Действительно — пастух. Когда-то в детстве пас телят и часто их терял. И очень боялся отцовской лупцовки, не боли боялся — стыда, хотя отец никогда не ударил меня. Бил дядька, телята почему-то чаще всего забредали на его посевы и делали потраву. Дядькиной розги боялся, но не стеснялся, даже озорно дразнился: «Поймай, достань!»
Какие розги и от кого получу сейчас? Нет, страха не было. За себя. Хотя встревоженность Колбенко напугала, пожалуй, больше, чем допрос Тужникова, зловещее молчание Зуброва. По-прежнему жил протест против его невероятного подозрения Лики и Ванды в дезертирстве. Все существо мое протестовало. Не дай бог, случись это, и я, кажется, потерял бы веру во всех людей, во все идеалы и в первую очередь — в себя самого, в свое понимание человеческой, девичьей психологии, в свое сочувствие к ним, кому судьба уготовила совсем не женское дело — воевать. Я бы возненавидел весь род Евин.
Я верил: Ванда и Лика вернутся! Однако после глубоких переживаний, в бессонную ночь — какие только мысли не лезли в голову! Прокручивал по многу раз, как ленту в кино, все, что знал про Ванду, что слышал от нее, все ее проказы, фокусы и все разумные поступки. Появление на батарее осенью сорок второго… Что ее потянуло к англичанам? Девичья беззаботность? Архангельская портовая развязность? Ни одна из наших девчат до этого не додумалась бы. А Ванда и в ранге командира СОН удивилась моему вопросу: «А что здесь такого? Подумаешь, крамола! Да, ходила в порт и в Архангельске, говорила с моряками — для упражнения в английском. Я лучше своих учителей знала язык».
И во время войны возила с собой учебник английского языка. Зачем ей так нужен чужой язык? Нет, это не мой бессонный вопрос. Тужников его задавал. Тогда показалось нелепым подозрение замполита. А вот же крутится. Ванда за два года выросла до младшего лейтенанта. Ванда лучше многих командиров разбирается в схемах локаторов. Не только сама похвалялась знаниями — их подтверждали инженеры, преподаватели ее курсов, приезжавшие в дивизион в качестве инспекторов.

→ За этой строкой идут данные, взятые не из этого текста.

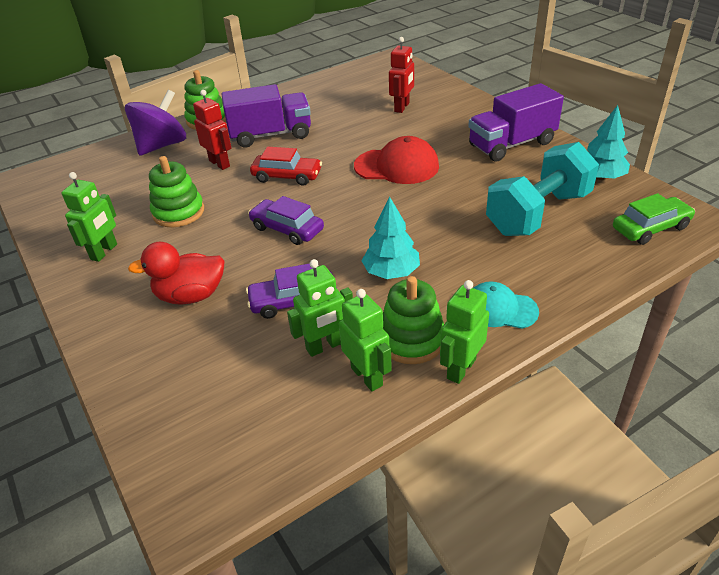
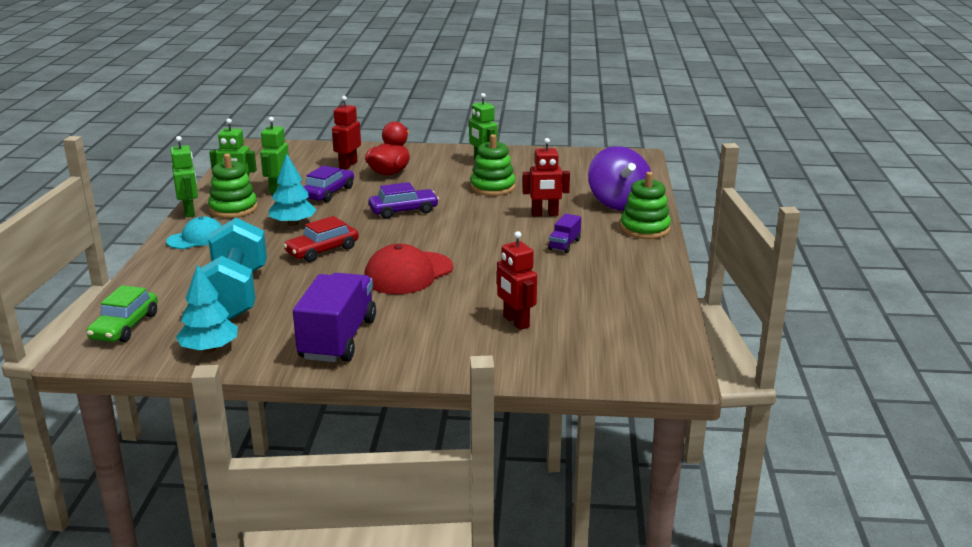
camera: 125 degrees right, 15 degrees down
(193, 343) = (348, 165): none -> red robot
(271, 135) = (564, 245): purple truck -> purple truck, size x0.47
(287, 176) = (476, 230): red car -> red car (322, 250)

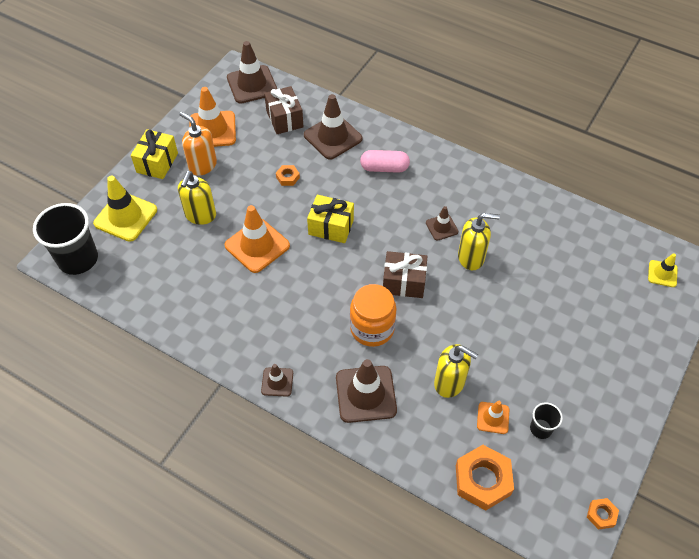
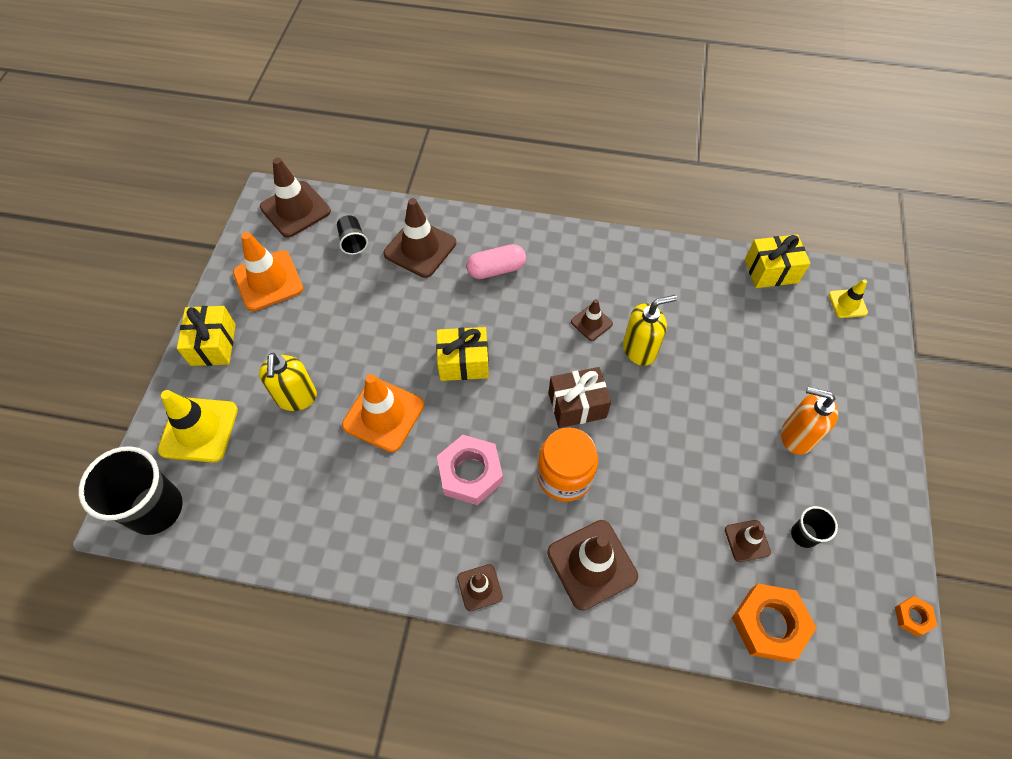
camera: 20 degrees left, 5 degrees up
(202, 165) = (273, 331): orange soap dispenser -> orange soap dispenser (796, 436)
(284, 119) = (353, 242): brown gift -> black cup
(288, 177) = (386, 315): orange nut -> none
(303, 304) = (470, 473): none -> pink nut
(449, 383) = (681, 514): yellow soap dispenser -> none
(493, 418) = (747, 541): orange traffic cone -> brown traffic cone
(608, 230) = (771, 271): none -> yellow gift

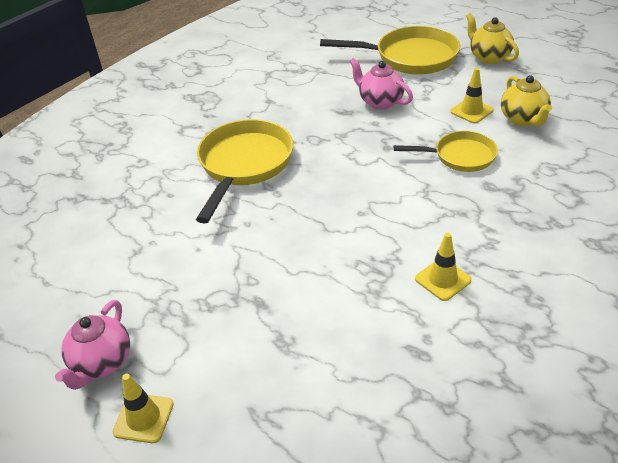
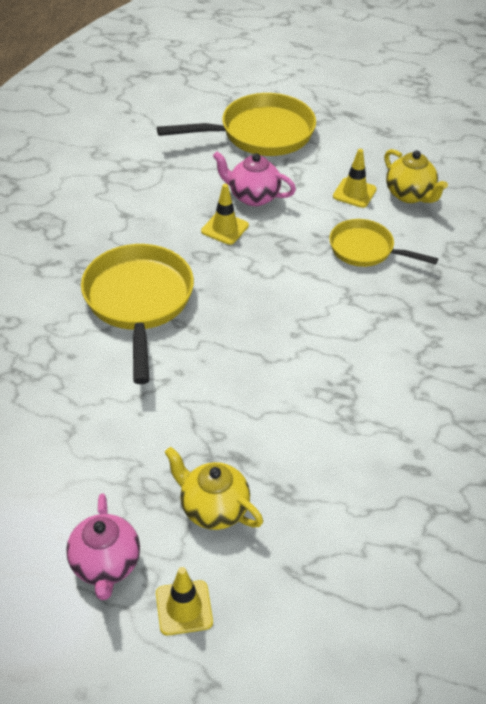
camera: 25 degrees left, 5 degrees up
(443, 279) = (407, 390): yellow traffic cone -> yellow traffic cone (225, 228)
(460, 156) = (366, 249): yellow pan -> yellow pan turned 135 degrees counterclockwise
(488, 57) = (344, 122): yellow teapot -> yellow teapot (213, 509)

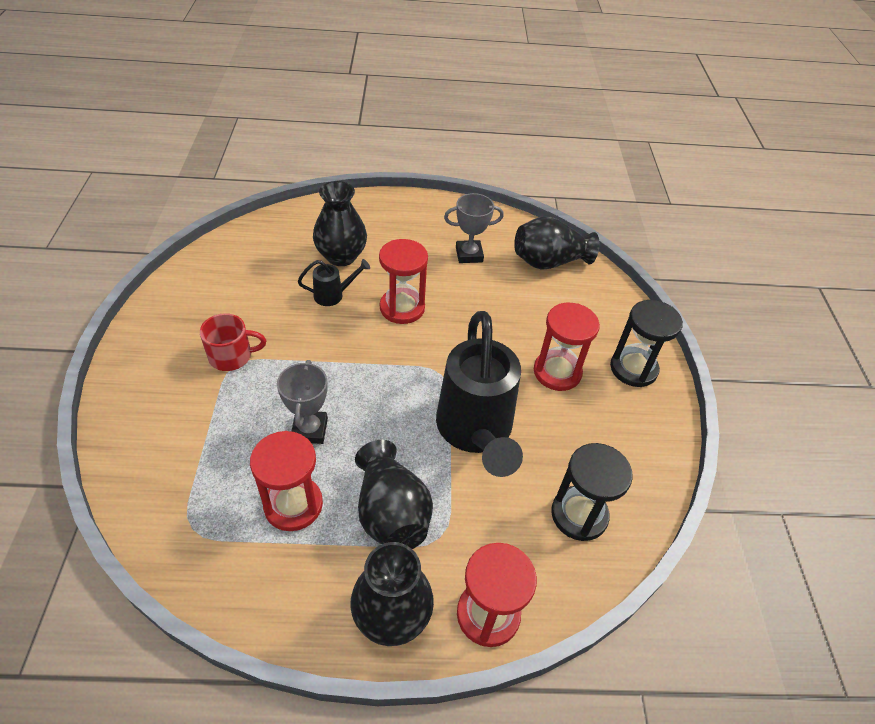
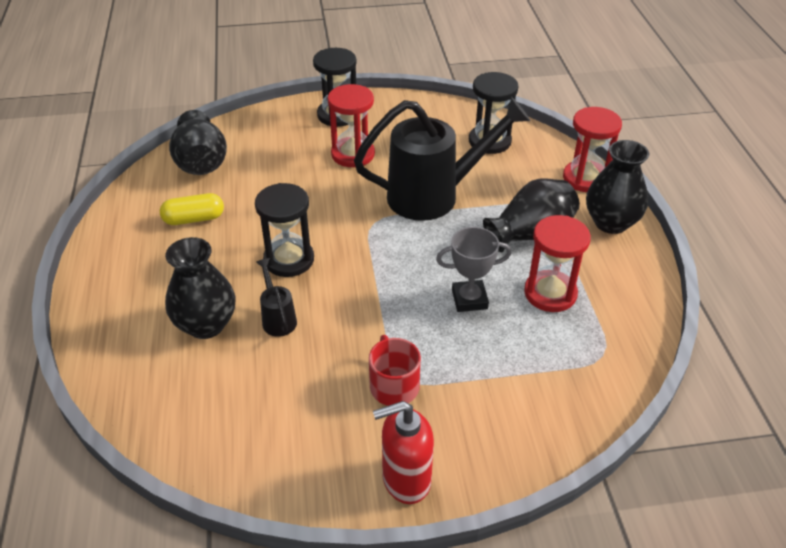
camera: 95 degrees left, 5 degrees down
(141, 349) = (405, 480): none -> red soap dispenser
(402, 308) = (289, 260): red hourglass -> black hourglass
(469, 254) = (194, 219): grey trophy -> yellow capsule

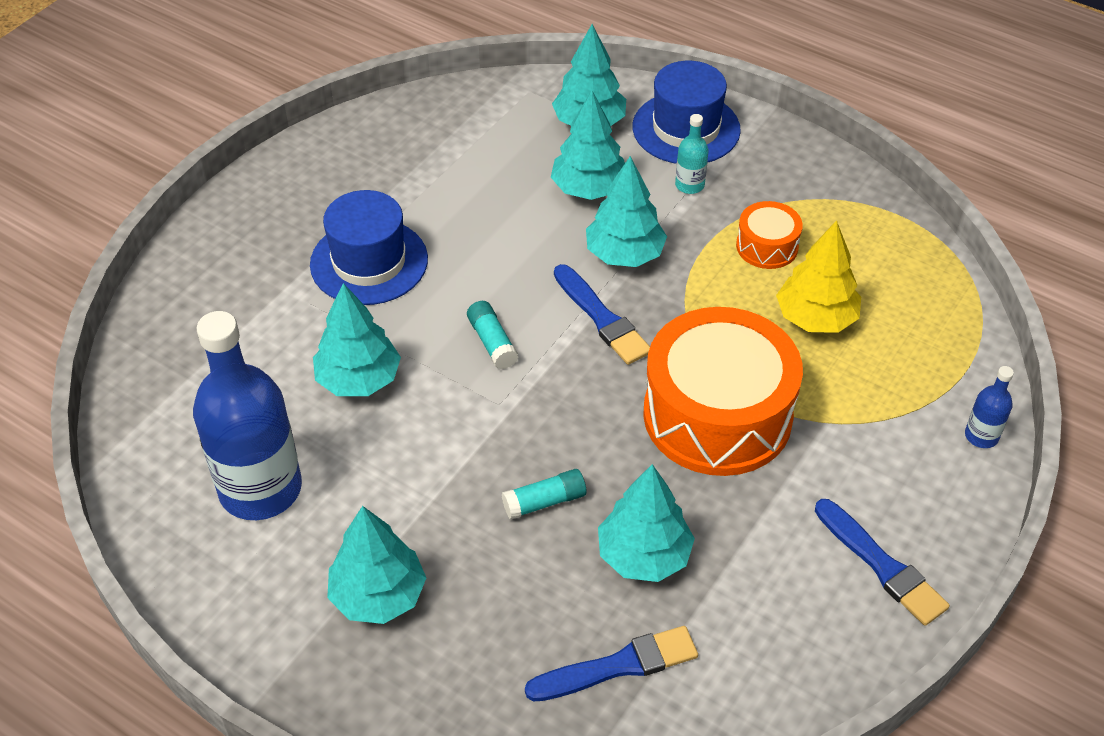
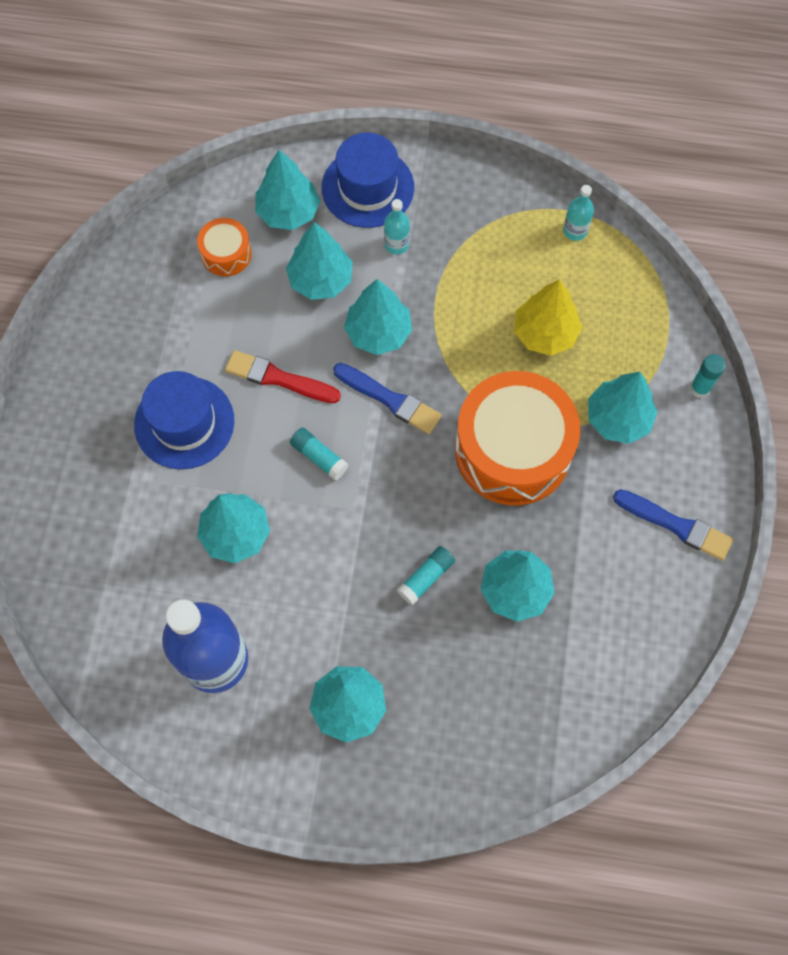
camera: 25 degrees left, 20 degrees up
(492, 258) = (278, 378): none -> red brush
(618, 666) = (538, 684): blue brush -> none
(767, 246) = (481, 280): orange drum -> orange drum (226, 254)
(862, 430) = (618, 418): none -> turquoise tree
(901, 237) = (575, 230): none -> turquoise bottle
(981, 436) = (700, 388): blue bottle -> turquoise glue stick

Для того чтобы дезертировать, она потратила столько энергии? Откуда знала, что попадет в Польшу? Да и родители ее в Архангельске. Почему я не сказал это Зуброву, уверенному в предательстве девушки. Вообще я вел себя низко. Испуганно крикнул: «Я не упрашивал, чтобы отпустили их в Варшаву!» И майора в свидетели призывал.
Однако… почему ее так тянуло в Варшаву?
Стояли на Московском вокзале в Ленинграде, у несчастной Жени Игнатьевой, ленинградки, перенесшей блокаду, поднялась температура. Я доктора позвал. А она потом доверительно шептала мне: «Это от Ленинграда, от Ленинграда… Как я хочу посмотреть на него!» Но ей и в голову не пришло попроситься глянуть на родной город. Правда, тогда никто не знал, с какой скоростью будем ехать. По разрушенному Полоцку я ходил. И Лиду осмотрел, порадовался почти уцелевшему городу.
Я, романтик, в общем, принял естественно то, что Ванда поцеловала землю предков. А Тужников удивился и возмутился. У него опыт, политическое чутье. Однако он же сам согласился их отпустить, только не одних, со мной. Почему со мной? Почему Кузаев и он, замполит, советовались со мной? Необычно. Странно.
Отношение командира ко всей истории и настораживало, и успокаивало. Он так легко согласился отпустить нас. Откуда знал, сколько простоим в Праге? Странно вел себя и тогда, когда я, запыхавшийся, вспотевший, измученный, испуганный и взволнованный, докладывал ему о потере девушек. Ни одного упрека. И никакой злости или тревоги, как у Тужникова. Даже Колбенко больше встревожился. Кузаев же чуть не улыбался моему волнению. Только жене сказал: «А ты хотела угнаться за этими дикими козами».
Однако почему дикими? Лика дикая? Как-то это определение не подходит к ней. Спокойствие, уравновешенность. Каждый шаг, каждое слово обдумает, прежде чем ступить, сказать. А переодевание? В переодевании явно была хитрость, расчет, мною так и не понятый. Вообще Лика загадочная, таинственная. Возможно, загадочность и тянет многих к ней. И «князя», и Данилова… И меня… Несчастье из-за нее произошло. Смерть Пахрициной настроила против нее, но быстро простили. Все. Я — в первую очередь.